Call for cross-government crime reduction body

Joe Lepper
Thursday, September 12, 2013

The government is being urged to create a cross-department crime reduction board to better co-ordinate criminal justice policy across Whitehall.

The Ministry of Justice would work alongside other government departments to tackle crime reduction in the LGA plan. Image: Ian Bottle
The Ministry of Justice would work alongside other government departments to tackle crime reduction in the LGA plan. Image: Ian Bottle

The proposal, put forward by the Local Government Association (LGA) to the Commons Justice Select Committee’s inquiry into crime reduction, would include Department of Health and Department for Education ministers working alongside the Ministry of Justice on youth justice matters.

Joanna Spicer, vice-chair of the LGA’s safer and stronger communities board, told MPs that the move was needed due to the links between crime, mental health and school problems such as truancy.

She said: “There is a need for joined-up thinking on crime prevention and the opportunity to ensure that all the initiatives, for example by the Department for Education around school truancy and in the Department of Health around mental health, link up and work together.”
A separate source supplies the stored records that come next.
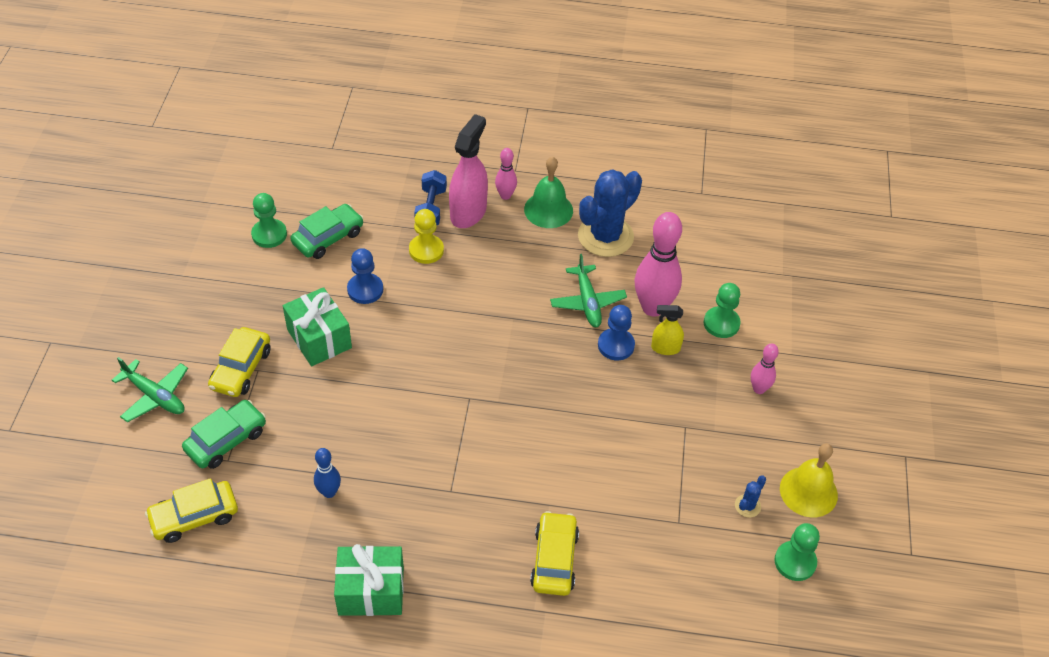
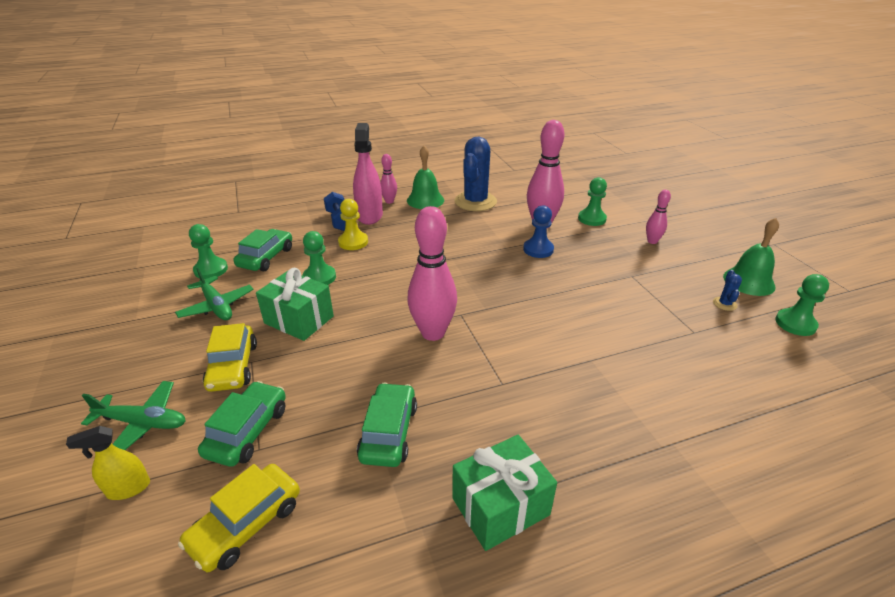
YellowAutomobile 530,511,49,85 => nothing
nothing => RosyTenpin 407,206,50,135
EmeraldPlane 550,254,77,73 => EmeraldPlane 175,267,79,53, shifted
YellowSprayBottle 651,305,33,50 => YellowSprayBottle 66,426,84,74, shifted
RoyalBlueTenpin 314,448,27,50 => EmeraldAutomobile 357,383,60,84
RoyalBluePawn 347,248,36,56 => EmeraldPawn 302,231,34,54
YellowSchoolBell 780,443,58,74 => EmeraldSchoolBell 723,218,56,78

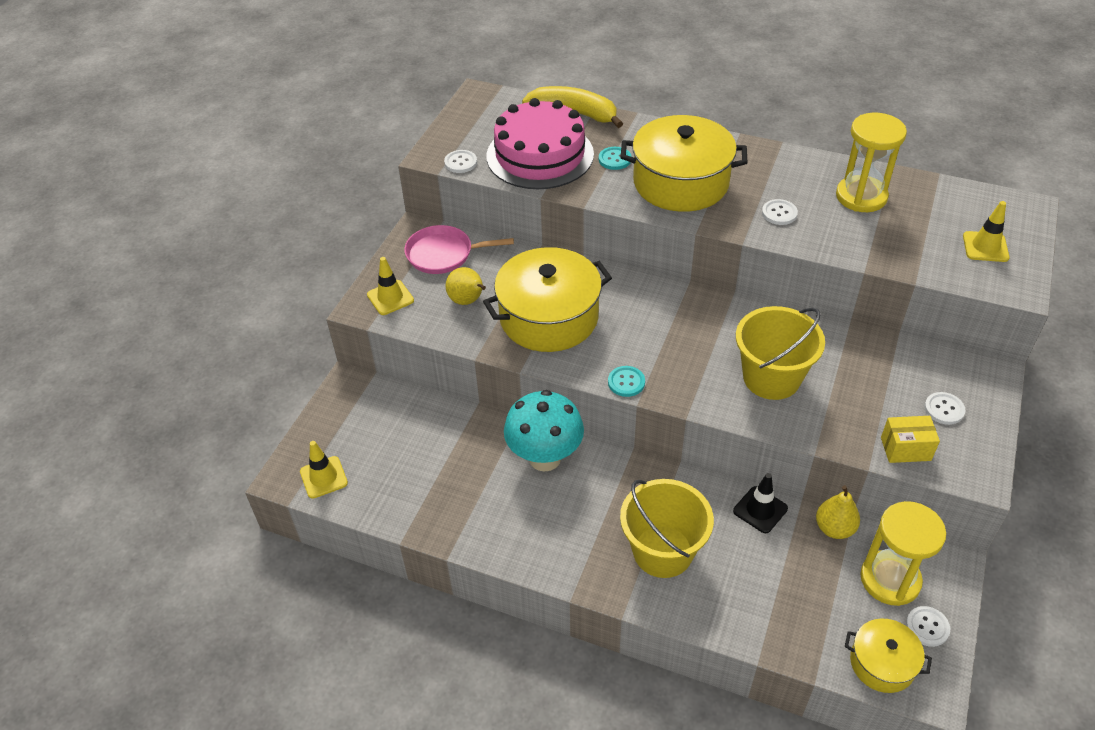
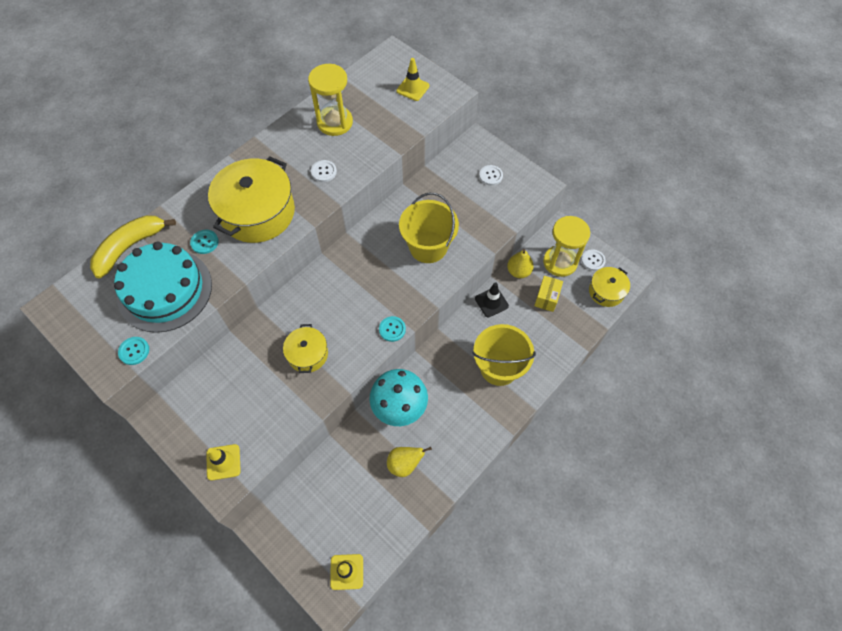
RosyFryingPan 404,225,110,49 => nothing
YellowToyPear 446,267,40,38 => YellowToyPear 387,447,45,30, shifted
YellowParcel 881,416,59,47 => YellowParcel 534,276,29,36, shifted
WhiteSewingButton 444,150,33,23 => TealSewingButton 118,337,31,28
RosyLayerCake 486,98,108,91 => TealLayerCake 114,241,98,92
YellowCookingPot 483,247,129,105 => YellowCookingPot 283,324,45,49, x0.53

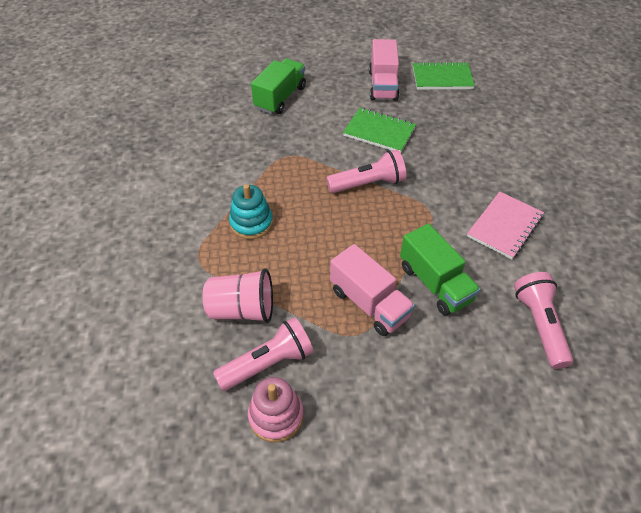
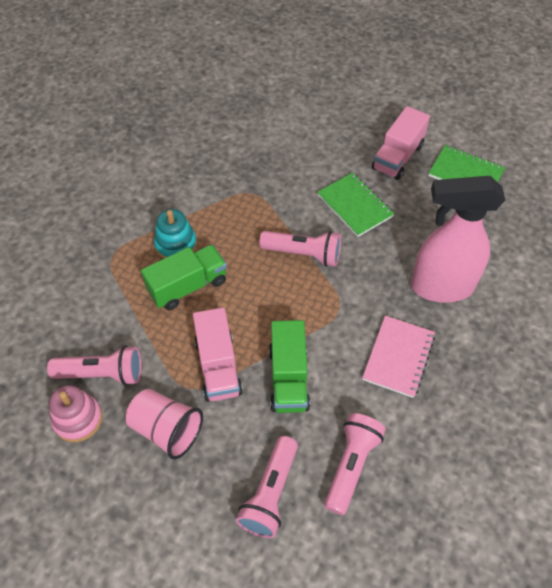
nothing => RosyPocketTorch 236,436,62,102
nothing => RosySprayBottle 411,176,94,127
RosyBeaker 203,268,70,55 => RosyBeaker 126,389,77,71, shifted
EmeraldTruck 251,59,55,55 => EmeraldTruck 141,244,86,66, shifted
RosyNotepad 467,192,77,67 => RosyNotepad 362,316,73,82, 45 degrees counterclockwise

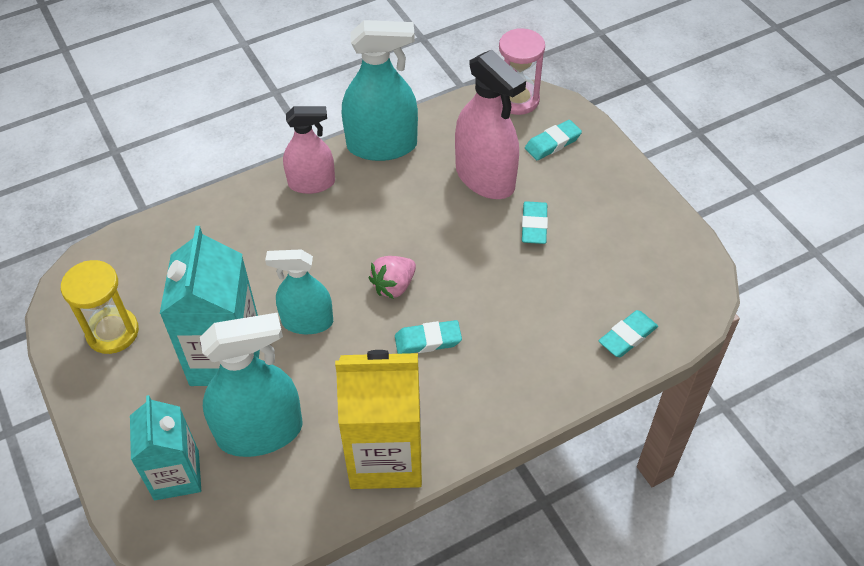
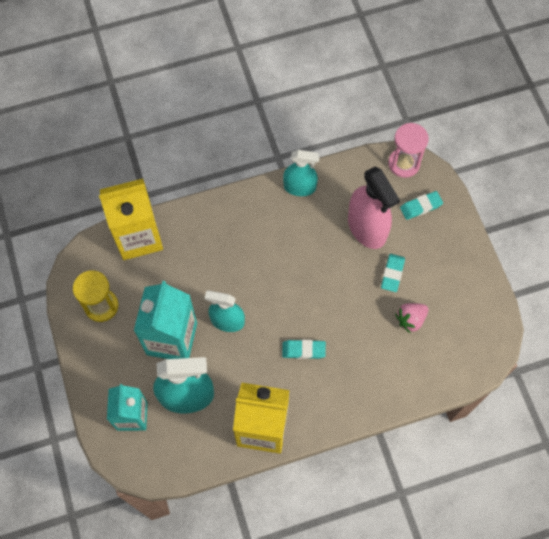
RosySprayBottle 283,106,52,88 => nothing
TealEraser 598,310,60,47 => nothing
nothing => YellowJuiceCarton 99,179,64,81
RosyStrawberry 369,256,47,43 => RosyStrawberry 395,303,33,30, shifted
TealSprayBottle 342,20,76,141 => TealSprayBottle 283,150,37,46, x0.65

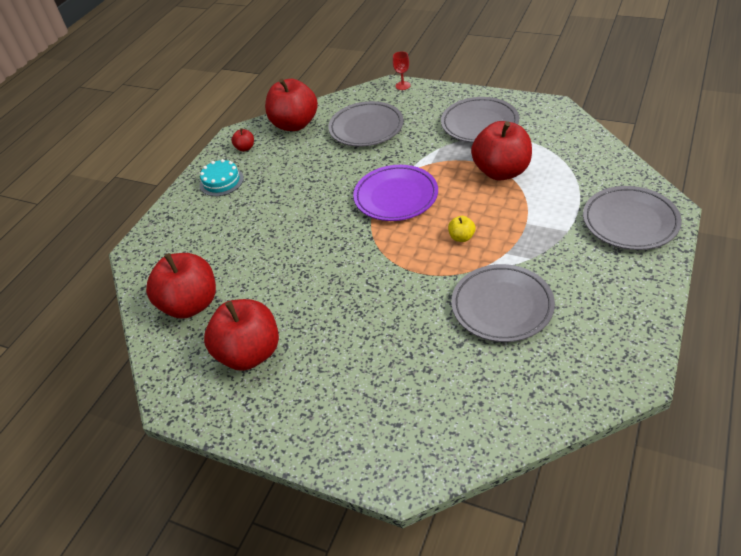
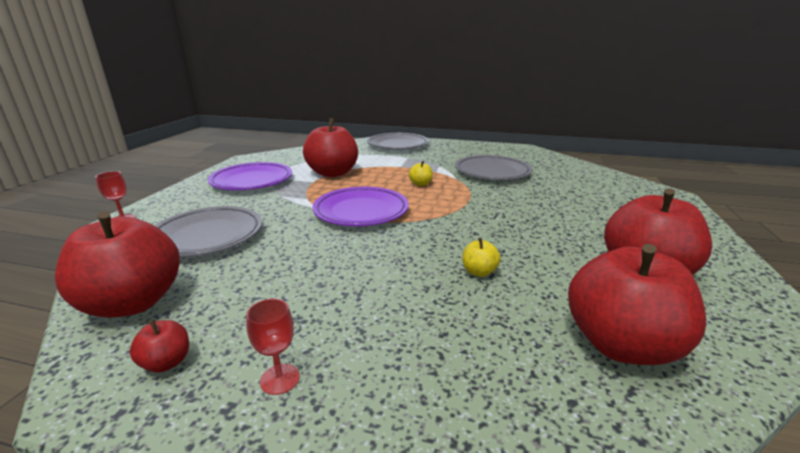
nothing => YellowToyApple 463,238,38,39
TealLayerCake 200,159,44,37 => RedChalice 246,299,54,96
GreyDinnerPlate 441,97,78,46 => PurpleDinnerPlate 208,162,84,28

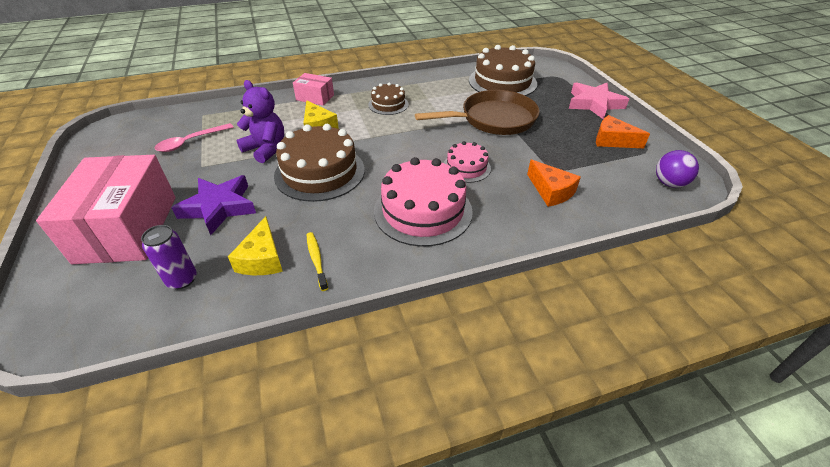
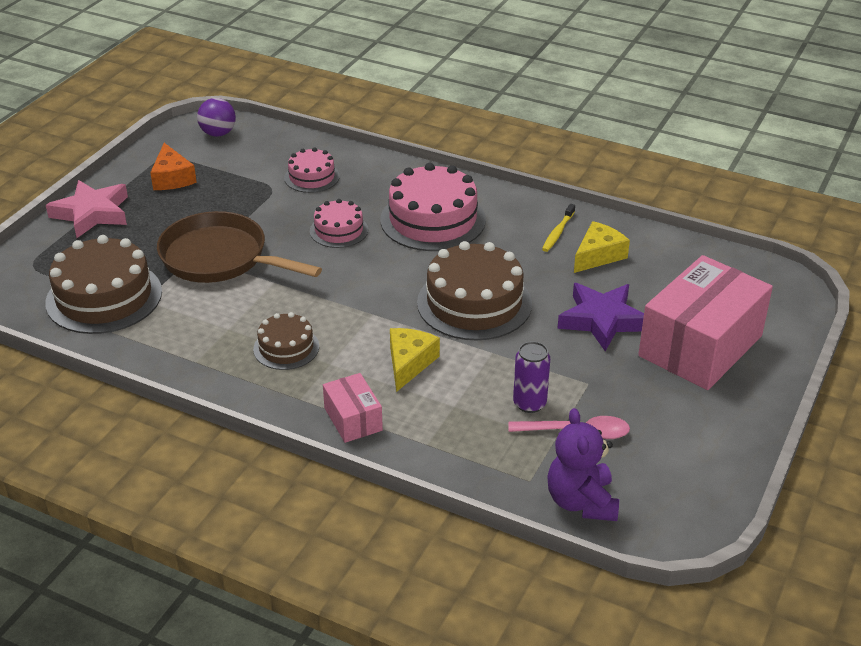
PurpleSodaCan 141,225,56,64 => PurpleSodaCan 513,341,37,72, shifted
PurpleStuffedBear 237,80,47,83 => PurpleStuffedBear 547,408,72,113, shifted
OrangeColouredCheeseWedge 527,160,54,47 => RosyLayerCake 284,147,56,46

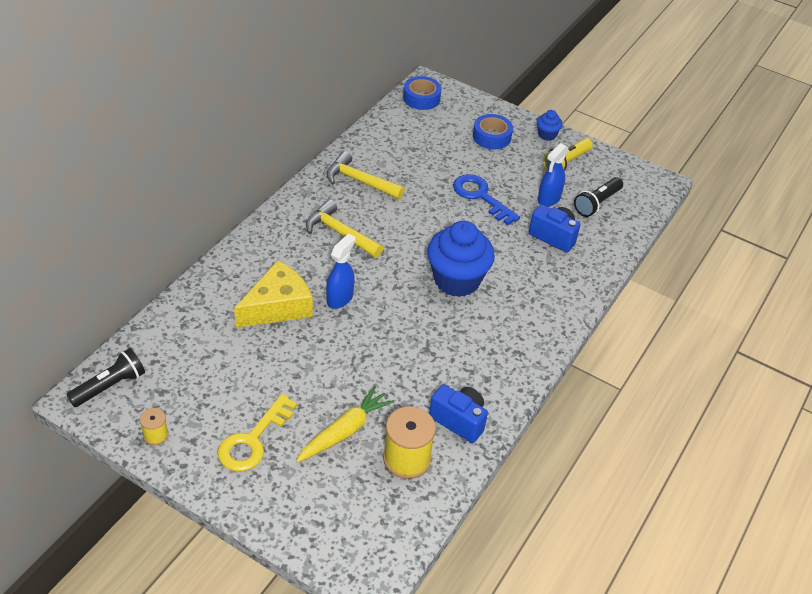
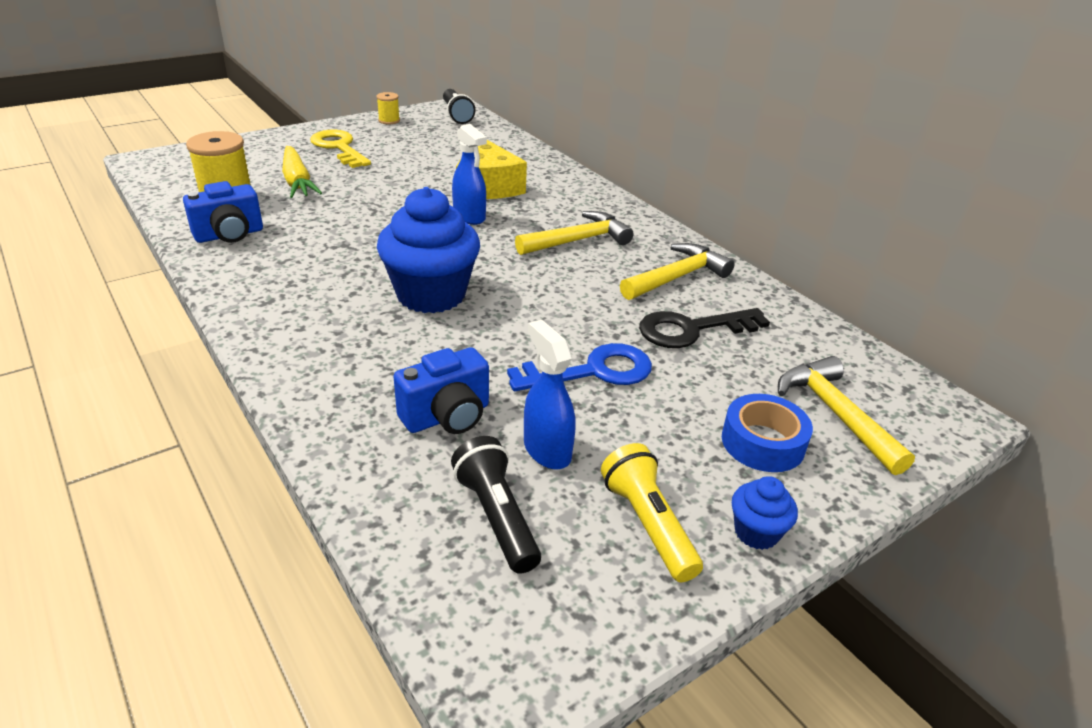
RoyalBlueRollOfTape 403,76,39,34 => nothing
nothing => EbonyKey 639,308,131,40
nothing => YellowHammer 778,356,137,119

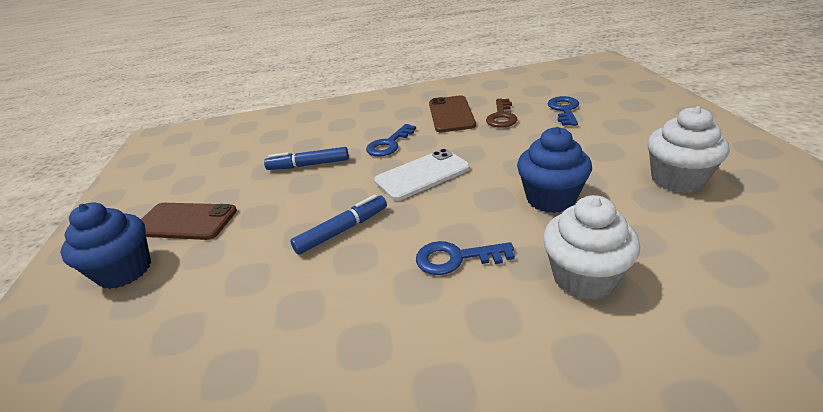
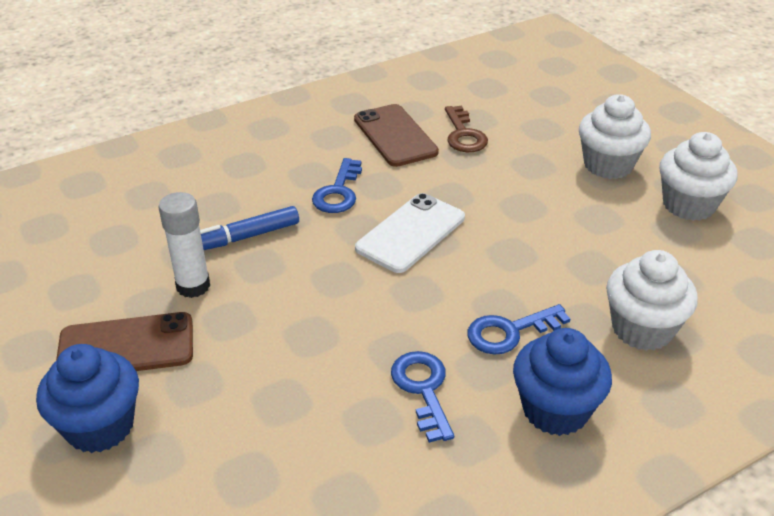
RoyalBlueMarkerPen 290,194,97,61 => nothing
nothing => WhiteGlue 158,192,52,106
nothing => WhiteMuffin 579,94,72,85
RoyalBlueMuffin 517,127,75,86 => RoyalBlueMuffin 513,328,99,108, shifted
RoyalBlueKey 547,96,32,30 => RoyalBlueKey 391,351,63,92, shifted

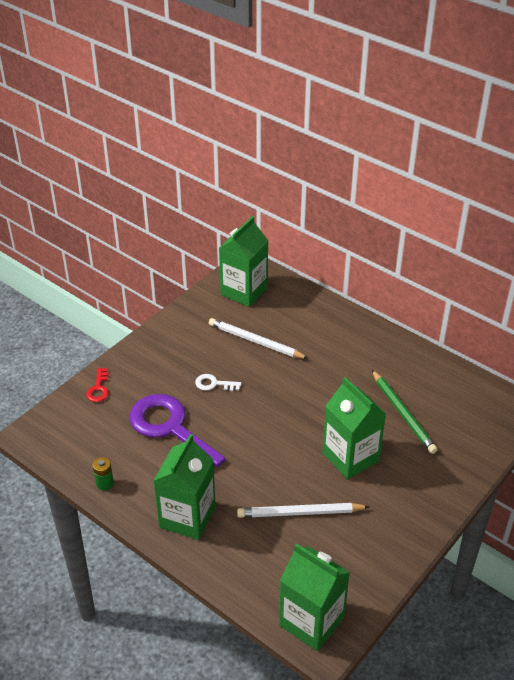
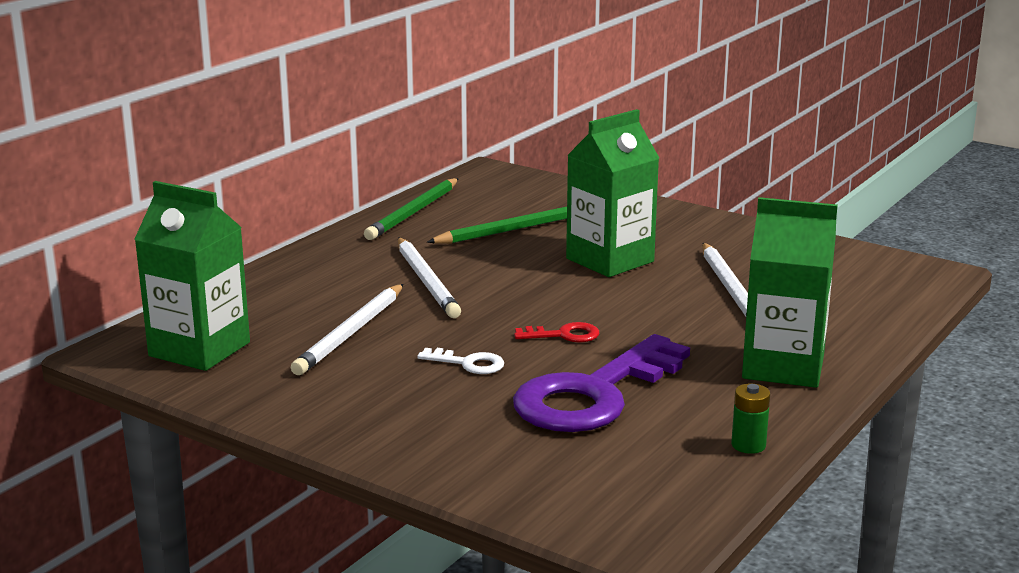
EmeraldJuiceCarton 279,543,71,108 => nothing
nothing => EmeraldLeadPencil 364,178,95,62
nothing => WhiteLeadPencil 398,237,63,81
RedKey 86,368,23,34 => RedKey 514,322,85,21, shifted
WhiteKey 195,374,46,17 => WhiteKey 417,348,87,26, 75 degrees counterclockwise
She added the move would lead to the development of more cross-government programmes such as the Troubled Families initiative, where multi-agency support is used to tackle a range of problems affecting families with complex needs.

Top-level co-ordination is especially important as reorganisation of health services have made it difficult for councils and the NHS to work together, said Spicer.

“We’ve had to recognise considerable change in the NHS over the last year, including the move to clinical commissioning, which has made it difficult to keep the same people at the same table. That reorganisation has set back progress,” she added.

Andrew Neilson, director of campaigns at the Howard League for Penal Reform, said better co-ordination of crime reduction policy was necessary as “lasting solutions to crime” are usually “outside the criminal justice system”.

He added: “If it takes a cross-departmental board in Whitehall to help break down silos and enable this to happen, we would welcome such a move.”

Also speaking at the committee inquiry was Dr Alison Frater, head of public health and offender health at NHS England, who called for more support to gather data across education, health and probation services to identify indicators of possible future criminal behaviour among young people, such as a parent or sibling being prosecuted.

She said: “Understanding these predictors of crime and really getting into that information is something we need to get on top of and we need a lot of technical support to do that.”